Blame, Anger, and Depression


The second step is where one feels guilty and angry over what has just happened. This is the point whereby the woman blames herself for what has just happened to her. She feels that maybe if she had done things differently, then the child would have been spared. In other instances, the woman blames other people for her loss. She might even blame God for letting her go through a miscarriage and allowing her child to die. This is the point where the woman might feel resentful over any other woman who has a child or any woman who is pregnant. At this point, she is full, of anger and hatred. Depression and despair is the third step and this is one of the most dangerous effects of a miscarriage. At this point, the woman is always sad, she cannot eat well, and neither can she sleep well. Besides, most of the time she is crying because of what just happened to her. She is no longer interested in the things that used to interest her before (Tarafdar, 50). At this point, she seems to have given up on herself and besides she wonders if she will ever have her own babies. After all this, coming to terms with the fact that a miscarriage took place and appreciating that fact is the most challenging step. Having it in mind that it is impossible to forget that one was pregnant is the most disturbing situation. However, it is important to learn to appreciate the situation and learn to cope with that sad fact.


Support and Moving On


Feeling aggrieved after going through a miscarriage is a normal feeling. Whether the miscarriage occurs when the pregnancy is still young or when the pregnancy is almost due, the sad feeling is almost similar. The family members and friends definitely have a role to play. They should encourage the aggrieved mother and make her feel that it is always possible to try again. Having supportive family members and friends will help her cope with the situation better. This, however, does not mean stopping the woman from grieving. She should be given the chance to grief until she is over the sad feeling and is ready to move on. If she is religious, it is important to seek religious guidance concerning the matter. So many women go through miscarriages at least once in their lifetime but most of the time they prefer not to talk about it. Some of them are ashamed of it since society does not appreciate it. Women who have gone through a miscarriage should be supported and encouraged rather than being condemned for it. With time, she will get over it, and chances are she will desire to have another child and definitely she will have one or many as she wishes. Once she gets her normal menstrual cycle back, she should be ready to get pregnant again and follow advice from the doctor to prevent any possible miscarriage.

Work cited


Lindemann, Hilde. "Miscarriage and the stories we live by." Journal of Social Philosophy 46.1 (2015): 80-90.

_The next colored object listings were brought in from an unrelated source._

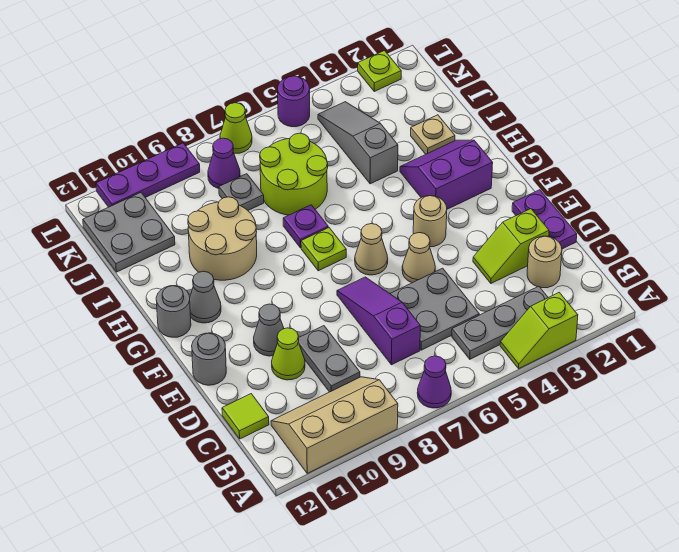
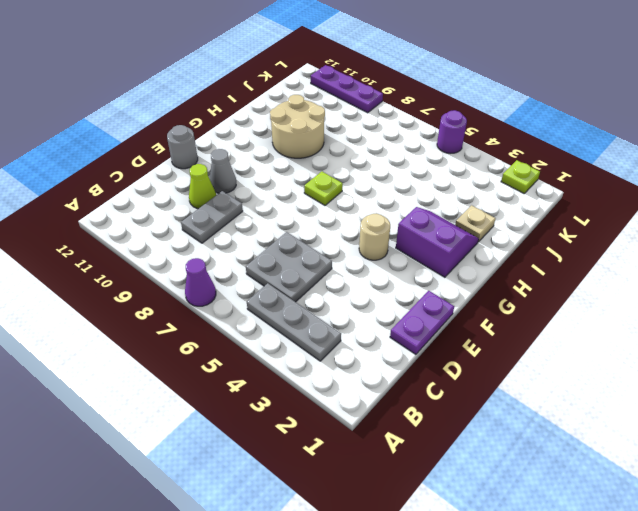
none -> lime slope A3:A4 level 1 top 3
none -> tan slope A9:B11 level 1 top A
none -> tan round brick C2 level 1
none -> purple slope C7:E7 level 1 top C

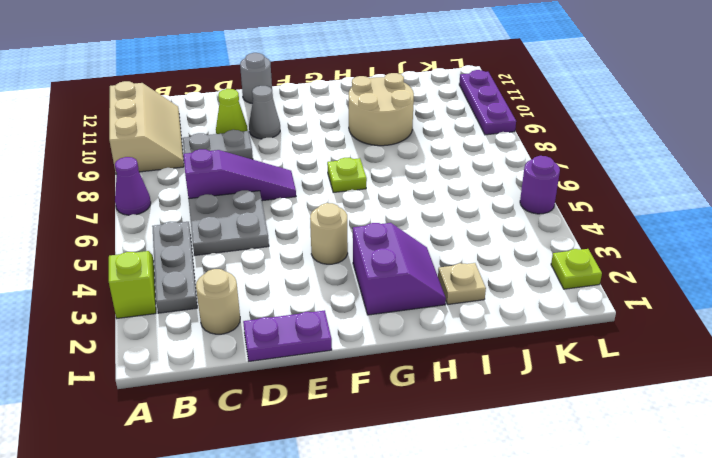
none -> lime tile C12 level 1
none -> lime slope D2:D3 level 1 top 2
none -> tan cone E5 level 1
none -> tan cone F6 level 1

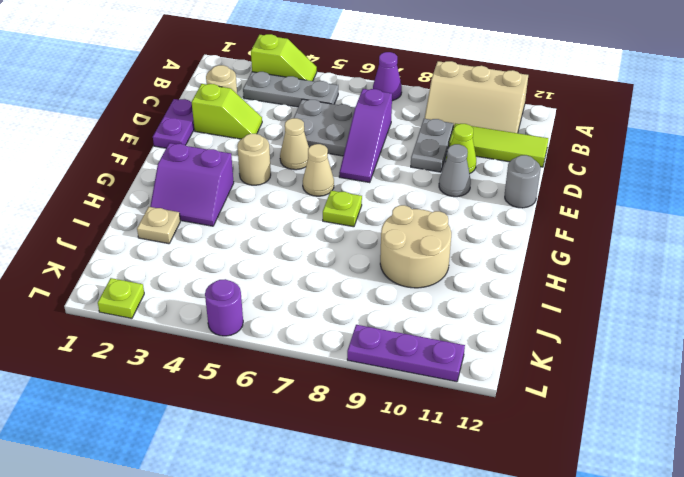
lime tile C10:C12 level 1 -> lime tile C12 level 1
none -> grey cone G11 level 1
none -> grey round brick G12 level 1
none -> purple plate H7 level 1
none -> grey slope I4:K4 level 1 top I

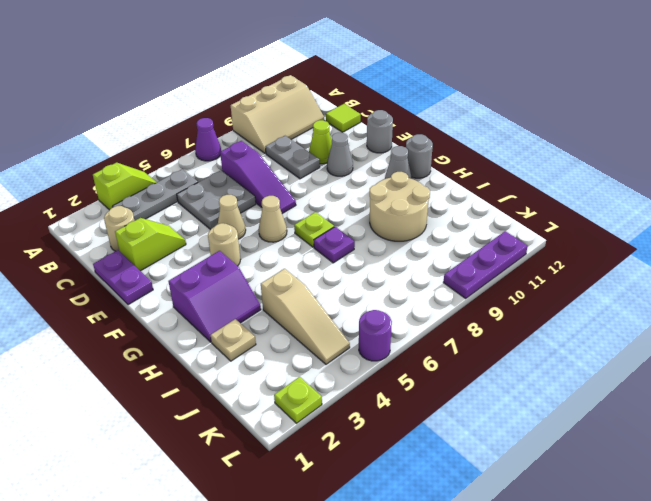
tan slope I4:K4 level 1 top I -> grey slope I4:K4 level 1 top I
none -> lime round brick I6:J7 level 1
none -> grey plate J8 level 1
none -> grey plate J11:K12 level 1
none -> purple cone K8 level 1

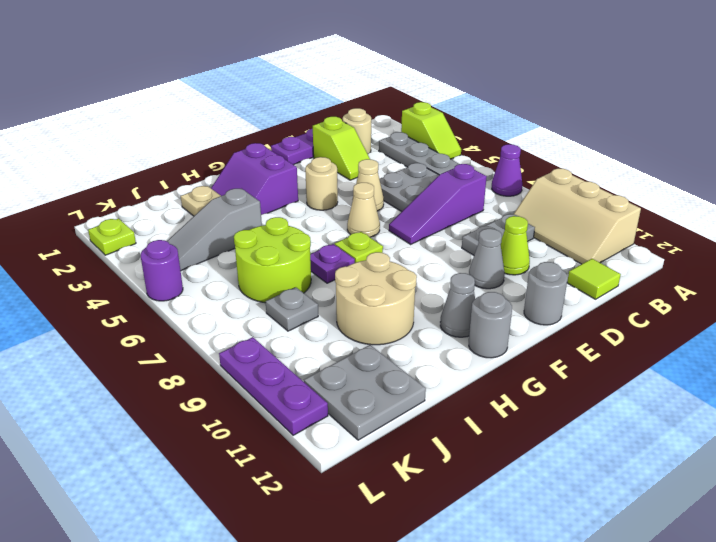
none -> purple cone K8 level 1
none -> lime cone L7 level 1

Scales, Barbara. "A Tool for Family and Friends Supporting Women Who Have Lost a Baby During Pregnancy." International Journal of Childbirth Education 33.3 (2018).


Tarafdar, Tania. “Light at the End of the Tunnel.” Mother " Baby (0974-6676), vol. 11, no. 7, Nov. 2018, p. 50.


Wahabi, Hayfaa A., et al. "Progestogen for treating threatened miscarriage." Cochrane Database of Systematic Reviews 8 (2018).


Wonch Hill, Patricia, et al. "The loss of self: The effect of miscarriage, stillbirth, and child death on maternal self-esteem." Death studies 41.4 (2017): 226-235.